I have an AC70 in my 40b. It really depends on where you put it. I put mine on the side and use 2 sponges and then that biomedia stuff in it. Being on the side I did add a powerhead to help kill dead spots. If it is placed in the back I don't need the additional power head.


----------



## BBradbury (Nov 8, 2010)

*Your Tank*

Hello schneb...

If you're a good water changer, you don't need strong filtration. The filter is just moving water that's already clean. An AC 50 would have been plenty. I have one on a 45 tall, but I change out half the tank water weekly. The waste from the fish and plants stays out of the tank. The more water you change and the more often you do it, the better.

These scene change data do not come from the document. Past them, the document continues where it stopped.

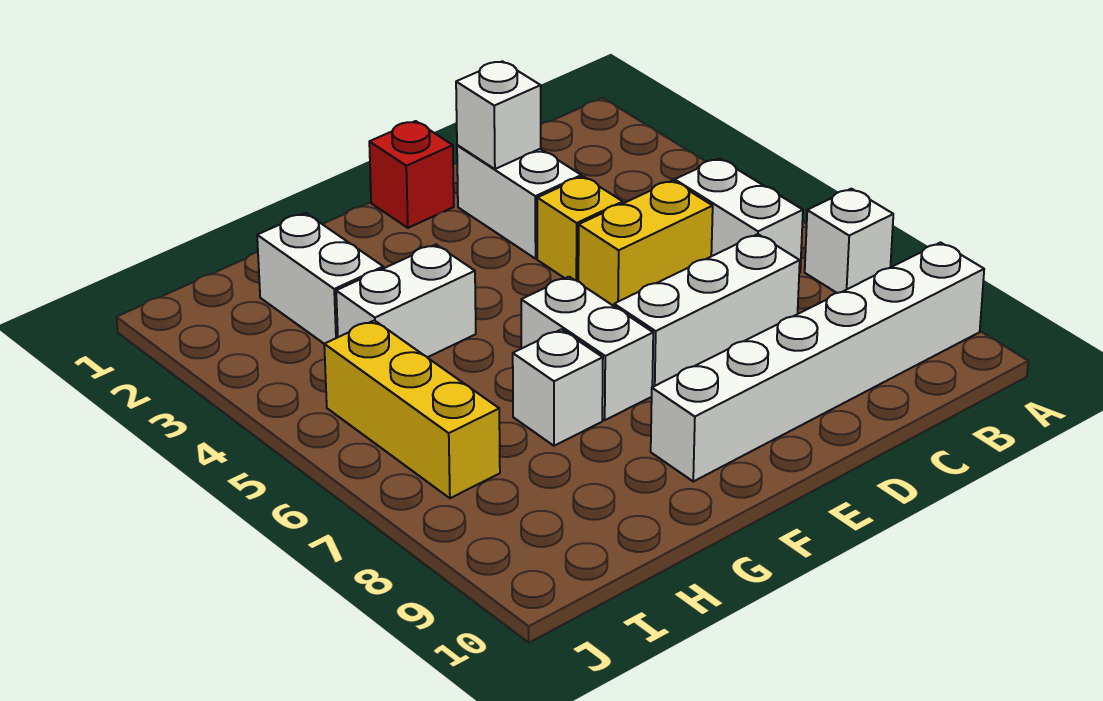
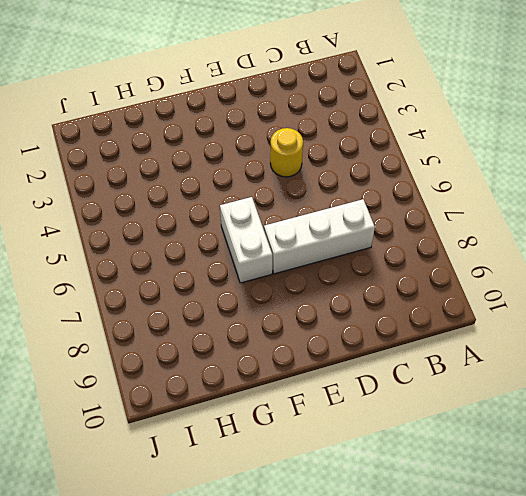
yellow round brick D4 level 1 -> yellow brick D4 level 1
none -> white brick A7 level 1
none -> white brick A9:F9 level 1
none -> white brick B5:B6 level 1

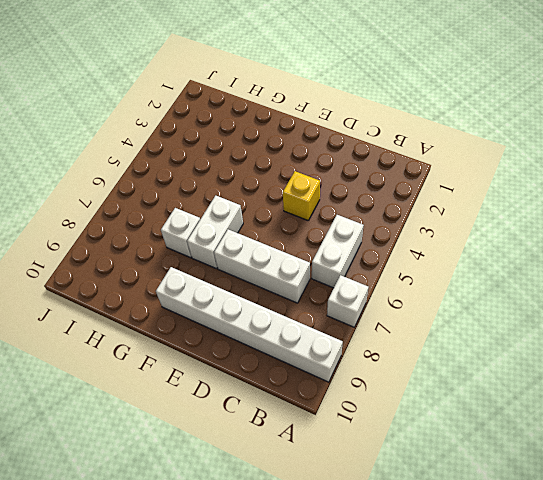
none -> yellow brick C5:D5 level 1
none -> white brick D2:D3 level 1
none -> red brick E1 level 1

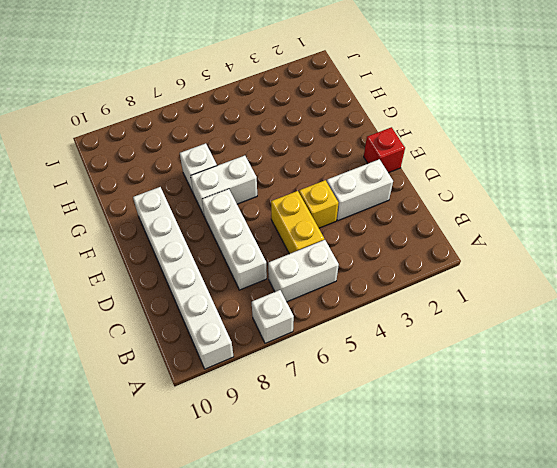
none -> white brick G4:H4 level 1
none -> white brick H2:H3 level 1
none -> yellow brick I5:I7 level 1

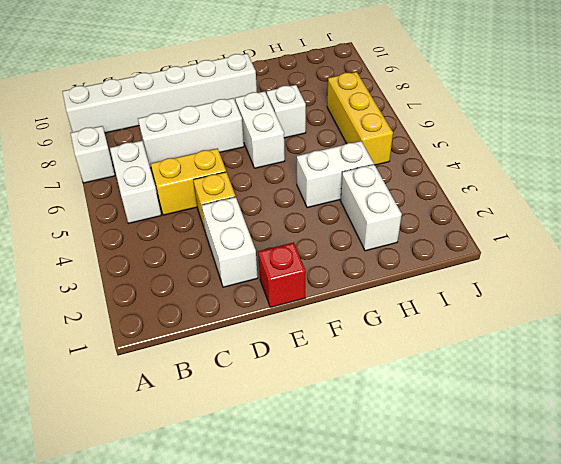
none -> white brick D2 level 2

As for as your lesser half, have him get his own tank.

B


----------



## Diana (Jan 14, 2010)

AC 70 is just fine in a 40 breeder. I have a 50 gallon with a 110, too. As noted above, placement is important. If you want gentler flow but similar filtration you could use 2 x AC 50, spread out across the back. 
Use the flow control, if you want less flow.


----------



## schnebbles (Jan 10, 2015)

I have it on the low setting. I have the sponge in, yes. It has to go on the back because of my glass lid.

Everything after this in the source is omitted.